The second axis has to do with the cost to fix the tech debt.

If we decide to fix an issue in our code or data, it will require someone’s measurable time to fix. If it’s a deeply rooted assumption that affects every line of code in the game, it may take weeks or months of engineering time. If it’s a dumb error in a single function, it may be fixable in a matter of minutes. Regardless of the time to implement a fix, though, we also must consider the risk of actually deploying that fix.

The third axis is something I’ve become obsessed with: contagion.

If this tech debt is allowed to continue to exist, how much will it spread? That spreading can result from other systems interfacing with the afflicted system, from copy-pasting data built on top of the system, or from influencing the way other engineers will choose to implement new features.

If a piece of tech debt is well-contained, the cost to fix it later compared to now is basically identical. You can weigh how much impact it has today when determining when a fix makes sense.

If, on the other hand, a piece of tech debt is highly contagious, it will steadily become harder and harder to fix.

What’s particularly gross about contagious tech debt is that its impact tends to increase as more and more systems become infected by the technical compromise at its core.

Now that we have a framework for measuring a particular piece of tech debt, let’s talk about some broad categories of tech debt:

Local debt resembles the classic “black box” model of programming. As far as the rest of the game is concerned, the local system (spell, network layer, script engine) works pretty reliably.

No one needs to keep the debt in mind as they develop around the system. But if anyone opens the lid and looks inside, they’ll be horrified, disgusted, or completely confused by what they see.

MacGyver debt is named after the TV show from the mid 80s. Angus MacGyver would solve problems using his swiss army knife, duct tape, and whatever else was on hand.

His solutions often involved attaching two unlikely pieces; in the context of tech debt, this means two conflicting systems are “duct-taped” together at their interface points throughout the codebase.

Foundational debt is when some assumption lies deep in the heart of your system and has been baked into the way the entire thing works. Foundational debt is sometimes hard to recognize for experienced users of a system because it’s seen as “just the way it is.”

A hilariously stupid piece of real world foundational debt is the measurement system referred to as United States Customary Units. Having grown up in the US, my brain is filled with useless conversions, like that 5,280 feet are in a mile, and 2 pints are in a quart, while 4 quarts are in a gallon. The US government has considered switching to metric multiple times, but we remain one of seven countries that haven’t adopted Système International as the official measurement system. This debt is baked into road signs, recipes, elementary schools, and human minds.

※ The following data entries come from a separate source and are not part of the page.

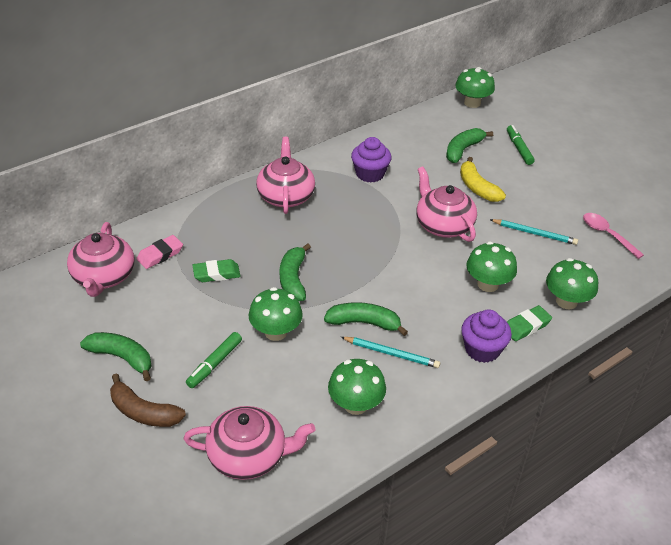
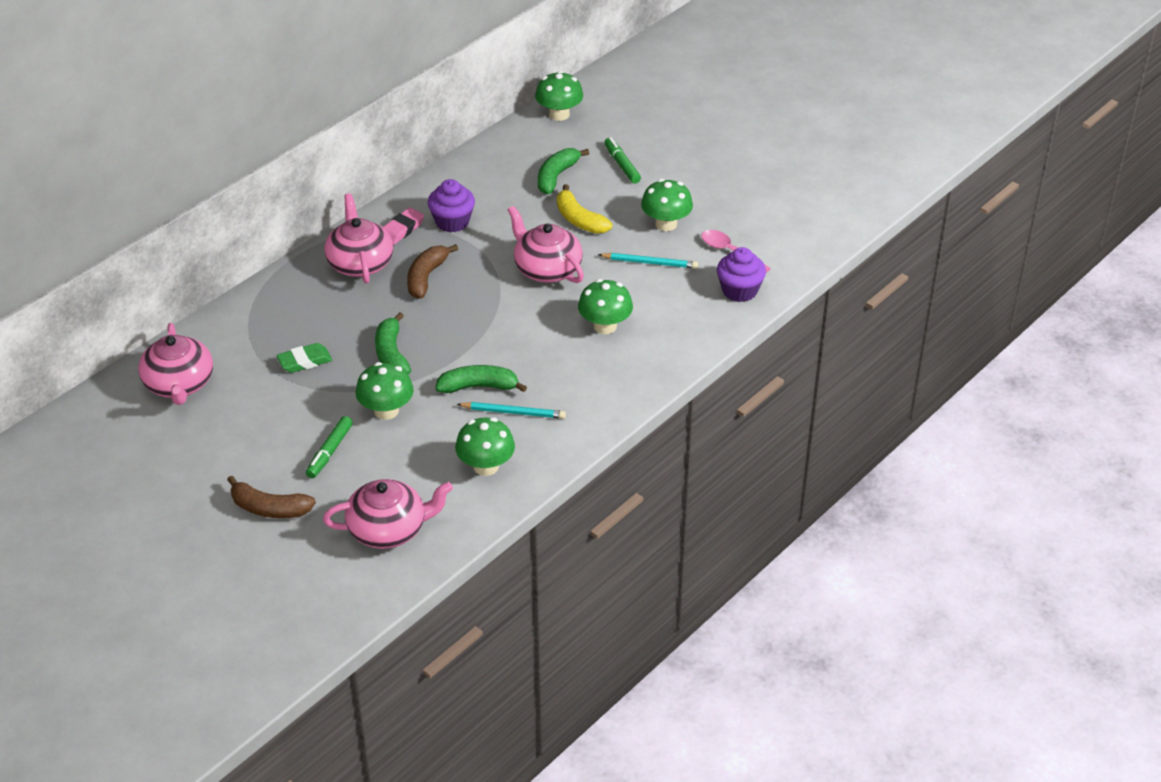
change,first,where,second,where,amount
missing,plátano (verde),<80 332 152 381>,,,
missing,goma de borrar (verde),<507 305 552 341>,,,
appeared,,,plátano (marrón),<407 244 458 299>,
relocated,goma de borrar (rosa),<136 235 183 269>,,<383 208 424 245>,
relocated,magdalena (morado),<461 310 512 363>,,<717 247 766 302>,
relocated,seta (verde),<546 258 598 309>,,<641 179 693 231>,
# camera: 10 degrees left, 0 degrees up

Data debt starts with a piece of tech debt from one of the other categories.

Perhaps it’s a bug in the scripting system, a less-than-desirable file format for items, or two systems that don’t play very well with each other. But then a ton of content (art, scripts, sounds, etc.) gets built on top of that code deficiency. Before too long, fixing the initial tech debt becomes extremely risky and it becomes painfully hard to tell what you’ll break if you try to fix anything.

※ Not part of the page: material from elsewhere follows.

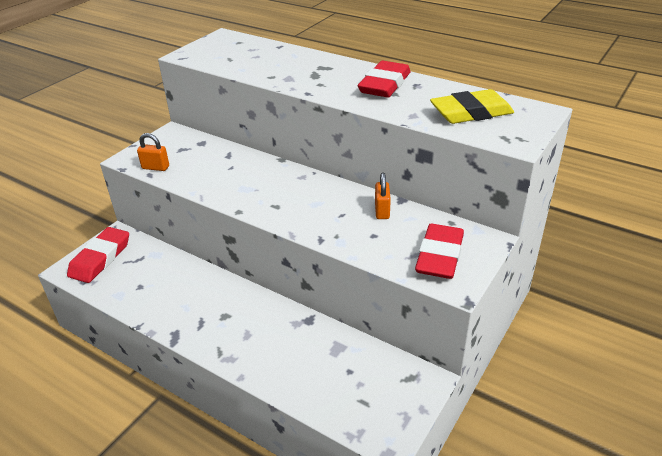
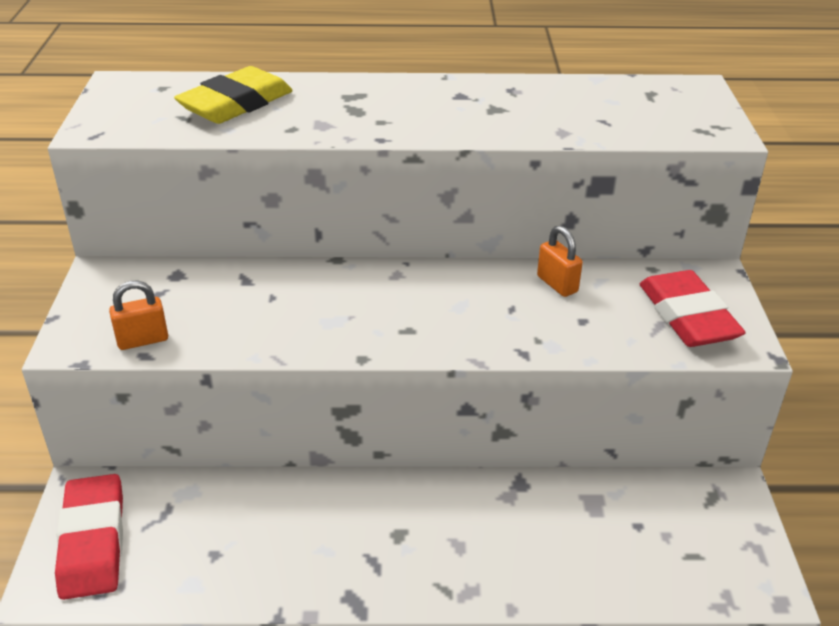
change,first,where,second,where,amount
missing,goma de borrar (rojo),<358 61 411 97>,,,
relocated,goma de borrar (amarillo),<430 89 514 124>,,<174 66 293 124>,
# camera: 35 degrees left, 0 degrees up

My favorite real world example for understanding data debt is DNA. The genome of an organism is slowly built up over millions of years through lossy copies (mutations), transcription errors, and evolutionary pressure. Some copy errors are useless but benign, others are harmful, and others confer powerful advantages. Attempting to figure out what any piece of DNA actually does is incredibly difficult. We fully understand what the base pairs mean, and how sets of base pairs translate into amino acids for protein construction. We are even starting to understand more about some non-encoding roles that DNA can play. But in the 3 billion plus base pairs of the human genome, there’s still so much we don’t even remotely understand. Radiolab’s episode about CRISPR highlights one such puzzle that was recently cracked.